Step 1: Stop writing in complete sentences.
Sentences are overrated! Bullet points allow you to get the same point across with half the words. A few days ago, I made a list of all of my anxieties in my journal, and it was much more relieving than writing paragraphs about my day. Writing in complete sentences requires you to think about grammar rules, whereas writing in bullet points is much less restricted. The freedom of writing in short, sweet bullet points will definitely make journaling much less of a chore.
Step 2: Set a focus for your journal entry.
When I start a new journal entry, I try to set a purpose for my writing. Usually, I aim to mitigate my anxiety and stress. I began to tailor my journal entries towards stress relief. My previous approach of writing detailed summaries of my day didn’t align with my new goal. In fact, I felt that my approach to journaling was making me even more stressed. Setting a focus for journaling can help you tailor your approach to your individual needs.
Step 3: Experiment with different journaling styles.
Most people think that journaling consists exclusively of writing. What you may not know is that there are a variety of different journaling styles, from art journaling to gratitude journaling. With a little bit of research, you’ll see that journaling can be whatever you want it to be. Embrace your creative side, and try out a different type of journaling! Maybe you hate the traditional daily summaries, but you may fall in love with brain dumps or prompt-based journaling.

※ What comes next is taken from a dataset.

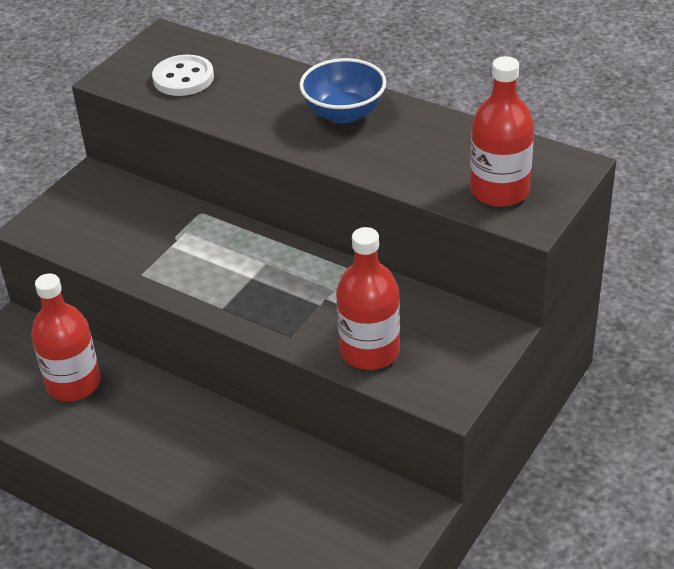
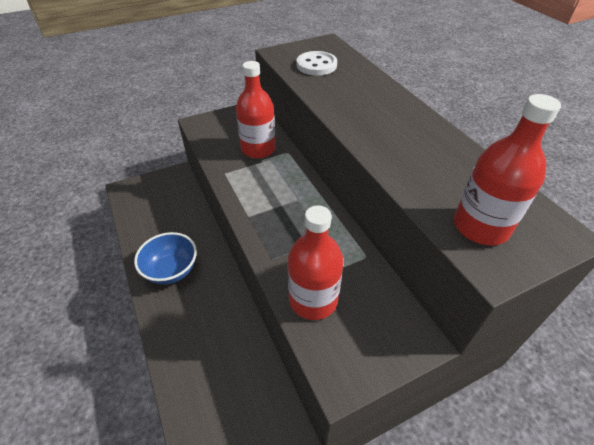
camera: 30 degrees right, 5 degrees up
(73, 384) = (174, 219): red bottle -> red bottle (258, 149)
(344, 113) = (398, 120): blue bowl -> blue bowl (171, 270)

It’s commonly agreed that journaling is beneficial for mental health, but many people struggle to reap the benefits. This is because when we think of journaling, we think of writing down a detailed rundown of our daily lives. What we fail to realize is that your journal is your safe space, and you can fill it with whatever you want. If you’ve ever tossed a journal aside, I encourage you to give it another shot. With the right attitude, you may find yourself becoming a journal fanatic!